I still haven’t seen her. I don’t want to see her, not like this anyway. I want to remember her as her joyful happy self, not as a lifeless, rotting corpse. After what feels like forever, the ceremony is over. I got through it without shedding a single tear, but I think I’ve said ‘keep it together’ so many times it will forever be playing in the back of my head.

Everyone stands up and exits the church. I haven’t moved. I’m still sitting in my seat. I slowly get up and make my way towards the coffin. I know I told myself I didn’t want to see her like this, but this is the last time I will see her little face, so I have to. I close my eyes and place my hand on the edge of the coffin. Cold, yet warm. My palm is placed on the outer, cold, wooden lair. While my fingers are placed on the silky, warm, fabric lair. I slowly open my eyes and soon after they are full of tears. She is so pale, she is whiter than the dress she is wearing. This isn’t what my little girl should look like. She should be smiling and laughing or wearing one of her bright yellow dresses. They are her favourite. Were, her favourite. Dylan comes to comfort me. I don’t know what I’d do if I didn’t have him.

On the drive home it’s raining. Of course it’s raining. On a day like this I feel like the world is as sad as I am. Behind the sounds of lashing rain pounding against the window, I hear a slight sobbing. I look in my mirror and see Dylan crying in the backseat. I want to say something like what’s wrong or don’t cry, but I know Dylan hasn’t cried all day and it’s only natural for him to shed a tear or two. “I really sorry Mama,” says Dylan wiping away the tears.

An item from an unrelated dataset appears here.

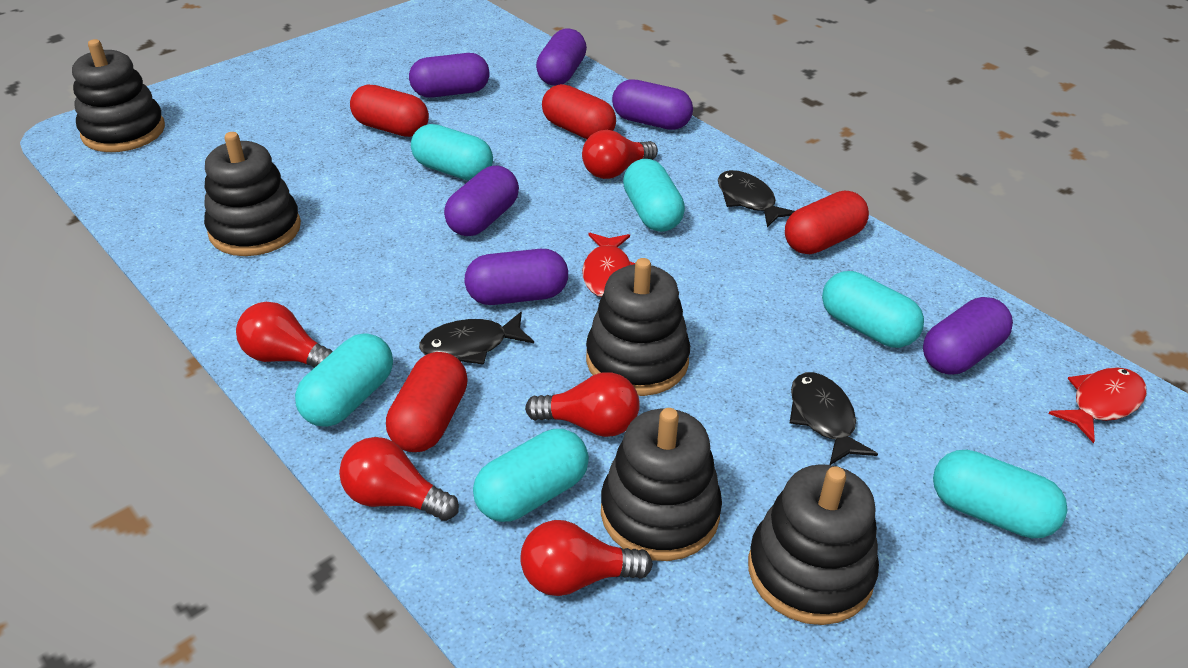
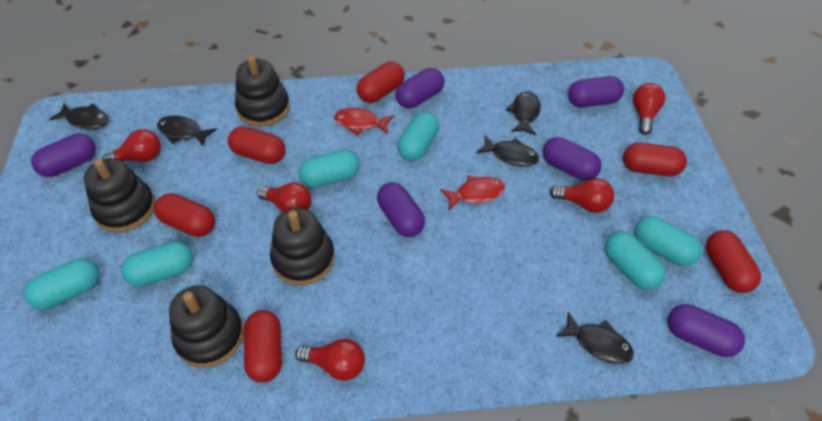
black fish: 3 -> 5
black stacking toy: 5 -> 4
red capsule: 4 -> 6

“It’s okay Dylan,” I reply. “You didn’t do anything.”

“I didn’t know I would stop her waking up,” he says. I don’t say anything for a moment. “What?”

“She was crying, crying, crying, she wouldn’t stop.”

I stare blankly out at the rain. “So, what did you do?” I stutter.

“I put a pillow over Rosie so she’d stop crying. I thought she just went to sleep I, I didn’t know.”

I freeze, I don't say a word but in my head I hear a familiar phrase repeat itself. Keep it together, keep it together, keep it together.